Figure 10. Contoured poles to planes (upper hemisphere) and strike histogram for raw cataclastic fracture data (uncorrected for borehole bias) gathered in an inclined (50 degrees to vertical) borehole drilled towards the south-west.

Figure 11. Fracture data corrected for borehole bias. The corrected data shows that fractures dipping to the north-east are more important than those dipping to the south west (the converse to that shown by the raw data-set above). In addition, an east-west striking fracture population has become prominent and the overall fracture population has increased in number.

Cataclastic fractures in reservoir sandstones are commonly recovered in cores and identified in borehole images and these provide the best method for the characterisation of fault damage zones. These data, especially when combined, enable determination of the abundance, orientation and spacing of fractures, although care must be taken in evaluating fracture sampling to correct for any bias introduced by the borehole orientation (Figure 10) (Terzaghi 1965, Priest 1993).

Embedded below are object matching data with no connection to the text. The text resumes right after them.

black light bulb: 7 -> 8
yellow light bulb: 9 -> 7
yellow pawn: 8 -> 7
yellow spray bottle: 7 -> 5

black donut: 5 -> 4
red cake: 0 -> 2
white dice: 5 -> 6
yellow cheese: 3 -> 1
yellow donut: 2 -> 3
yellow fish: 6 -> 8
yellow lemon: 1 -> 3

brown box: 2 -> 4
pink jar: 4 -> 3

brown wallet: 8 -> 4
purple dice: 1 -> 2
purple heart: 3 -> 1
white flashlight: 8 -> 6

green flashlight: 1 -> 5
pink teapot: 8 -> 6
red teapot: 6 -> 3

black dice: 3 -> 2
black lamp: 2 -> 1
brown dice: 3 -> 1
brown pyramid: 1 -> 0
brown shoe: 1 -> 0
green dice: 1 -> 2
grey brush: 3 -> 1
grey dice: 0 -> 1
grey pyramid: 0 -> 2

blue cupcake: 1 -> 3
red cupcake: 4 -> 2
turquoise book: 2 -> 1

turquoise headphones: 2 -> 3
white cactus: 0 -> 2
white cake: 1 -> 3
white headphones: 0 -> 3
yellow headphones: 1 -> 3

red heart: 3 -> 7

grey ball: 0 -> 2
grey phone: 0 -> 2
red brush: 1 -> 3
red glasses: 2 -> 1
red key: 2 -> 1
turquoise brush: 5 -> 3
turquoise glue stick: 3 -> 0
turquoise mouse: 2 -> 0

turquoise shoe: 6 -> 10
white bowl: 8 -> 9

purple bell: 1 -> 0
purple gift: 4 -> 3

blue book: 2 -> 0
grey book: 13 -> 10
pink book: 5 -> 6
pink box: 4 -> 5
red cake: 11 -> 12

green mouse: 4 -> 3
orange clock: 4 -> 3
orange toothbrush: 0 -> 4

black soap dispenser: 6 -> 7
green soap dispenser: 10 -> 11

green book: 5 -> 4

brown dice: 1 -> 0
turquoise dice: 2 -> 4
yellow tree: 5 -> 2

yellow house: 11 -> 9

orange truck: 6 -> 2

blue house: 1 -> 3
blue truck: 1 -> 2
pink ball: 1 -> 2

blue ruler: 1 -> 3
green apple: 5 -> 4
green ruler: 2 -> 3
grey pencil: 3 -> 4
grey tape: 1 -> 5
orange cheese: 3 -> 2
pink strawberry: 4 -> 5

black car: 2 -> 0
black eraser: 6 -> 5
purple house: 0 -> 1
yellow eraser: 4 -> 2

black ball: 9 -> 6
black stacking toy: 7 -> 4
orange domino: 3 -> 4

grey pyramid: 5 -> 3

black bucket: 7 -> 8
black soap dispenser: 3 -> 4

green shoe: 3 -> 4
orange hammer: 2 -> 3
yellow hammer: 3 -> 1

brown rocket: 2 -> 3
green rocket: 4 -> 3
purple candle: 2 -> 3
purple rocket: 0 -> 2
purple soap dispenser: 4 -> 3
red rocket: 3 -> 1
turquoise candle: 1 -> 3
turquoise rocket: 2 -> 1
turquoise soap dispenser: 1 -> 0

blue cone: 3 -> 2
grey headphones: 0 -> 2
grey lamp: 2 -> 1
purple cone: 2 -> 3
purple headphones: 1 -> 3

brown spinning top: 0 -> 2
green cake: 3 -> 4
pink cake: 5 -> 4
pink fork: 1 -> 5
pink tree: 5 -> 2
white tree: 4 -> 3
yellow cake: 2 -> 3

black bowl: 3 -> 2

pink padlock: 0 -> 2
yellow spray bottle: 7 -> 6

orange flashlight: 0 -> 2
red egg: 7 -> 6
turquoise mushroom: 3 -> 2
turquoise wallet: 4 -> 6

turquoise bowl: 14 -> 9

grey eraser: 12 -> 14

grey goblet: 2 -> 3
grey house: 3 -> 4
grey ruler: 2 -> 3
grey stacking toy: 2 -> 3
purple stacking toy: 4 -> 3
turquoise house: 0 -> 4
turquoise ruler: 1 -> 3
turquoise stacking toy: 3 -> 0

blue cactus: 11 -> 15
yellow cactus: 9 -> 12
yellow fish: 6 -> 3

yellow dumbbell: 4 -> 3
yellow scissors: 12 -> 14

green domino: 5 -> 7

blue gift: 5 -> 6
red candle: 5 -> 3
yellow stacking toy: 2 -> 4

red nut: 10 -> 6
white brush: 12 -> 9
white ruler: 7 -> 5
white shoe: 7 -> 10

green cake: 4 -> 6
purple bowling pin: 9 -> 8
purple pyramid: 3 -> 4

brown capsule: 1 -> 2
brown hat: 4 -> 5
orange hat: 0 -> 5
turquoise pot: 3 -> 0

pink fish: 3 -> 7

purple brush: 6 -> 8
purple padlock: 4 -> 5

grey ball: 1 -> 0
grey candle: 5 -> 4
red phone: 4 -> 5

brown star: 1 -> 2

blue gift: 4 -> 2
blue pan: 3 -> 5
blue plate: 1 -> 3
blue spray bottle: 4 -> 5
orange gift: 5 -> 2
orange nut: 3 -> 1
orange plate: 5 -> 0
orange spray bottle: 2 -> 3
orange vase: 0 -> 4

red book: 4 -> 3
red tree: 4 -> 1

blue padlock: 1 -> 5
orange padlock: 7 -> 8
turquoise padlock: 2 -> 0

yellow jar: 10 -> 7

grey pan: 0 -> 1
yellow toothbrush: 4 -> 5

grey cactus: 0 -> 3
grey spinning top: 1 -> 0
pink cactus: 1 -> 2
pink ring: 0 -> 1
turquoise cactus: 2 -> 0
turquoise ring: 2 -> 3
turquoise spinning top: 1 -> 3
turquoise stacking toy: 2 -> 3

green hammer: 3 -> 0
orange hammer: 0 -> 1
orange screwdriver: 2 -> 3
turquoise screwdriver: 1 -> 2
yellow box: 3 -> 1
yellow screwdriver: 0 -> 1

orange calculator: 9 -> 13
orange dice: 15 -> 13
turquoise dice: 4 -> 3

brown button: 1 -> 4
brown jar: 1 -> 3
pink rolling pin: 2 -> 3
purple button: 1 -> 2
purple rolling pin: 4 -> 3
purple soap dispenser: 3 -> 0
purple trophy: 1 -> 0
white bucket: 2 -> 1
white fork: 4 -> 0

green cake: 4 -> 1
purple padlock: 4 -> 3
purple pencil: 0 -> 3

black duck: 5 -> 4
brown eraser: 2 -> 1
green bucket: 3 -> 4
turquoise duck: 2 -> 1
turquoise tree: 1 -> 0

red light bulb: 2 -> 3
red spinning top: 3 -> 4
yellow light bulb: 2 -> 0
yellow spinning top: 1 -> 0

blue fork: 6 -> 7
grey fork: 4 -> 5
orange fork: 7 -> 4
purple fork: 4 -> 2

The reduction of porosity and permeability associated with cataclasis and later diagenetic cementation results in fractures being well preserved in cores and well imaged by both resistivity and acoustic borehole imaging tools. The high resolution of the resistivity borehole image tools (Figures 4 and 5), especially those designed for water-based mud systems, provides the best images for identifying fractures. In most reservoirs the quality of the borehole images is directly governed by the borehole conditions, such that poor results may be experienced in intervals of excessive rugosity, washout or mudcake build-up. Where resistivity or acoustic contrast is poor between the host rock and fracture, or when the fractures are extremely thin, then the fractures may not be resolved by borehole imaging tools. Calibration of the analysis of borehole images against core is always recommended as providing a bench mark for the quantification of fracture studies from borehole images in uncored intervals.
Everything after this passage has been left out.